Tuesday, August 12, 2014
It's funny. When I posted this picture on Facebook of our oldest loading up his car to move into his own first apartment, lots of comments went along the lines of comforting me for how sad I must be. Aw. I have such nice friends.
But I'm not sad. Or I wasn't until his sister said, "But it's the last time we'll live in the same house." I didn't really think of it like that. I am really, truly happy for him.
This is what we do. We raise them up. We teach them how to be nice people, how to brush their teeth, how to make a grilled cheese sandwich. How to dress and make phone calls and drive to the grocery store. How to put gas in the car, write an essay, fill out a job application. How to study and change a light bulb and tie their shoes.
I mean, he couldn't tie his shoes until he was eight.
But we don't think about those kinds of things on weeks like this. You don't think about how he would stand on the cedar chest looking out the window, waiting for his Daddy to get home from school. You don't think about his yellow rainboots splashing in puddles or about him sprawled on his belly in the middle of the soccer field, looking at bugs while his teammates kicked around the soccer ball. You cannot, whatever you do, think about how he and his little sister would put all their Beanie Babies into a big circle and have a Beanie Baby meeting, of which his KooKoo owl was always the leader. And Vinnie the Lionfish—bless him. He wasn't a Beanie Baby, but he was the boss of all the animals. The wise one, that Vinnie.

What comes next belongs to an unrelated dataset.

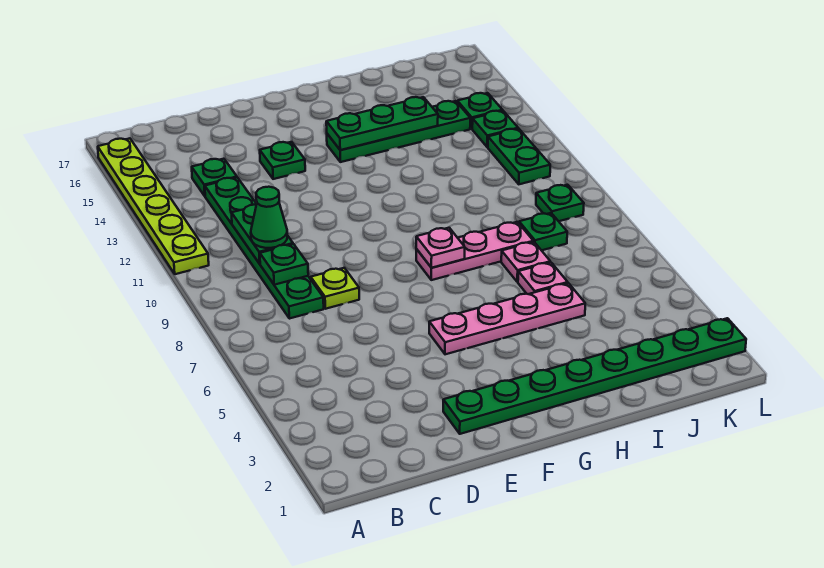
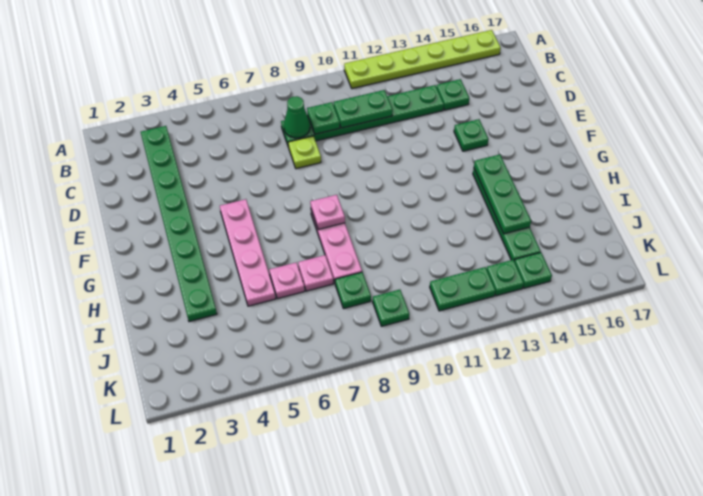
green cone C10 level 3 -> green cone C8 level 2
green plate E2:L2 level 1 -> green plate B3:I3 level 1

We've been through all of that once already. Four years ago this week he left for college at 17. I thought my heart would break. I thought I would never stop sobbing. But I did.
And then, four years later, he graduated from college and came back and got a job and now he has an apartment with his friends. Because that is how it goes.
This is what we do. We raise them up and we send them off into the world, or at least across town, with our cast-off silverware and the old plates we got when we were first married and a stack of mismatched towels—the ones that are kinda stained and frayed. He takes the old coffee table and the mannequin legs that were ours in college, and he buys a couch from the Salvation Army. And boxes of books—boxes and boxes and boxes of books. He is our son, after all.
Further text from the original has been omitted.